DAVID H. SCHOONMAKER, of Catskill, was born in 1822, and married Roxaline Schoonmaker. His parents came to Greene county in 1808.

ALEXANDER E. SCHULTZ, a farmer of Windham, was born there in 1819. He married Huldah McKean, of Delaware county. He has held the offices of assessor and auditor.

EDWIN SCOFIELD (deceased), for many years a farmer of Greenville, was born at Westerlo, Albany county, January 31st 1816, and married Caroline Simpkins, March 7th 1829. Their children were: James Edgar, Leander, Erastus, Robert Warren, Francis J., and Harriet E.  Francis J. occupies the old homestead of 58 acres; Leander and Erastus have located near by. All are industrious men, and good citizens. The father, Edwin, died June 4th 1881, full of years.

MARY SEARLES, of New Baltimore, wife of Cornelius Elmendorf, is the granddaughter of Caleb Searles, one of the early settlers. She resides on the original purchase of her grandfather, which she inherited from her father, John Searles, born 1816, and died August 10th 1881. The family residence is one of the finest in the central part of the town.

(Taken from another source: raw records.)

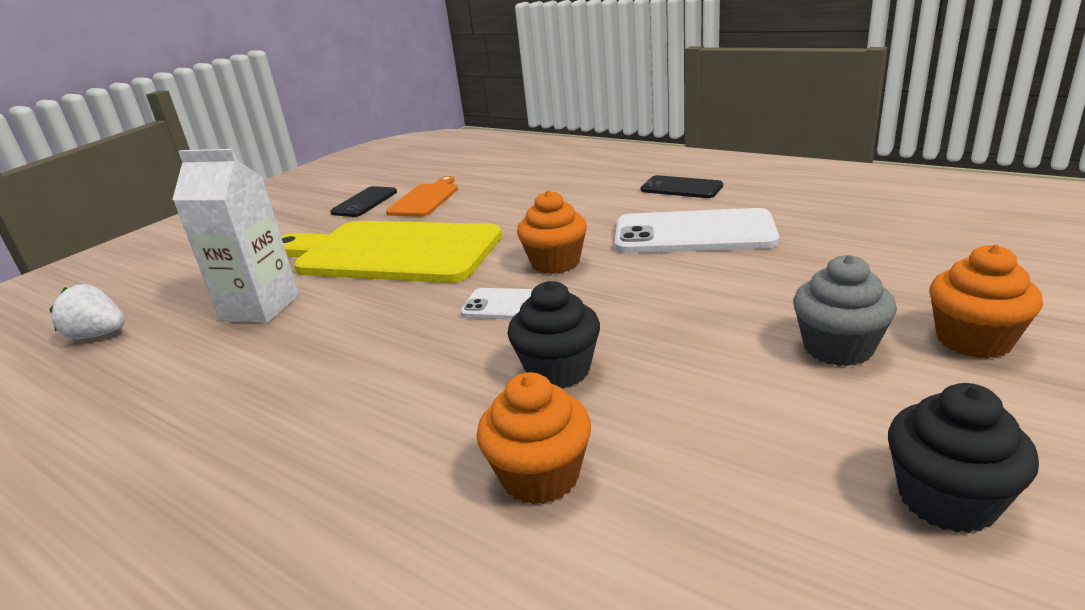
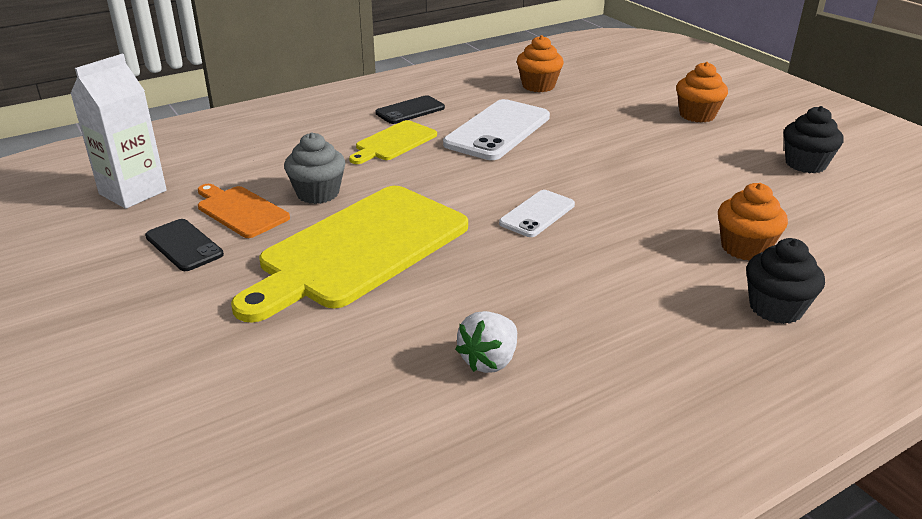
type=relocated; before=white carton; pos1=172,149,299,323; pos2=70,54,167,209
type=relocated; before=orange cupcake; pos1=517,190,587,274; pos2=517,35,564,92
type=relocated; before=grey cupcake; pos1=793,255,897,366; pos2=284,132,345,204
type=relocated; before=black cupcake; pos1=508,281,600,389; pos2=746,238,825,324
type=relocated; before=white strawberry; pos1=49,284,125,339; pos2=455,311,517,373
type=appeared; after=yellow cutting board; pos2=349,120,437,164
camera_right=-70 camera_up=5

JOHN SEERY was born in Ireland, in 1838. He came in his childhood to America, and settled in Catskill, in 1857. He was married to Bridget Barrett, of Windham.

TRUMAN SIMPKINS came from Westerlo, Albany county, to Greenville, about 1833, and located on a farm of 77 acres, a little east of Freehold. He was the youngest of five sons. He married Sarah Powell, and their children are: Samuel L., Truman H., Robert L., and James H. Two live in Greenville, one in Coeymans, Albany county, one in Catskill, and one, James H., is deceased. Samuel L. married Mary E., daughter of Reynolds Edgett, a pioneer of Greenville, who is a thrift farmer.

“JONATHAN SHERRILL, the great tanner, the good neighbor, the ruling elder; the father of Lewis Sherrill, the great farmer and public spirited man, and Col. Eliakim Sherrill, the dear old playmate of the writer, the brave soldier, who fell mortally wounded on the field of Gettysburg, while cheering on his regiment. The three men named took rank with the very foremost of our citizens. I wish, too, that I knew more and could write more about that grand old man.”

LUZERN J. SMALLING, wagon maker, was born in Windham in 1834, and married Jane Shufeldt. He has been town clerk, also overseer of the poor.

ALEXANDER M. SMITH, farmer, of Cairo, was born in Potters Hollow, Albany county, July 2nd 1848, and married Jemima Richmond. Mr. Smith served during the Rebellion in the 7th regiment heavy artillery. He took part in the battles of Spotsylvania, Wilderness, and Cold Harbor, and in other engagements.

ELISHA P. SMITH, son of Robert and Phila Smith, residing at Freehold village, represents the New Home and the Singer Sewing Machine Companies in his locality. He is a son of Robert Smith, deceased, who bore an honorable record as a thrifty agriculturalist and a citizen. He raised a family of twelve children of whom two besides the subject are still living: Charles L., a farmer of Greenville, and Maria.

G. E. SMITH is doing a successful dentistry business. He learned his business with his brother E. C. Smith, who succeeded D. F. Wilcox, now of Catskill. Dr. Smith is a native of Springfield, Massachusetts, and has been a resident of Greenville since 1867, in constant practice of his profession. His reputation and business extend over a wide extent of northern Greene county.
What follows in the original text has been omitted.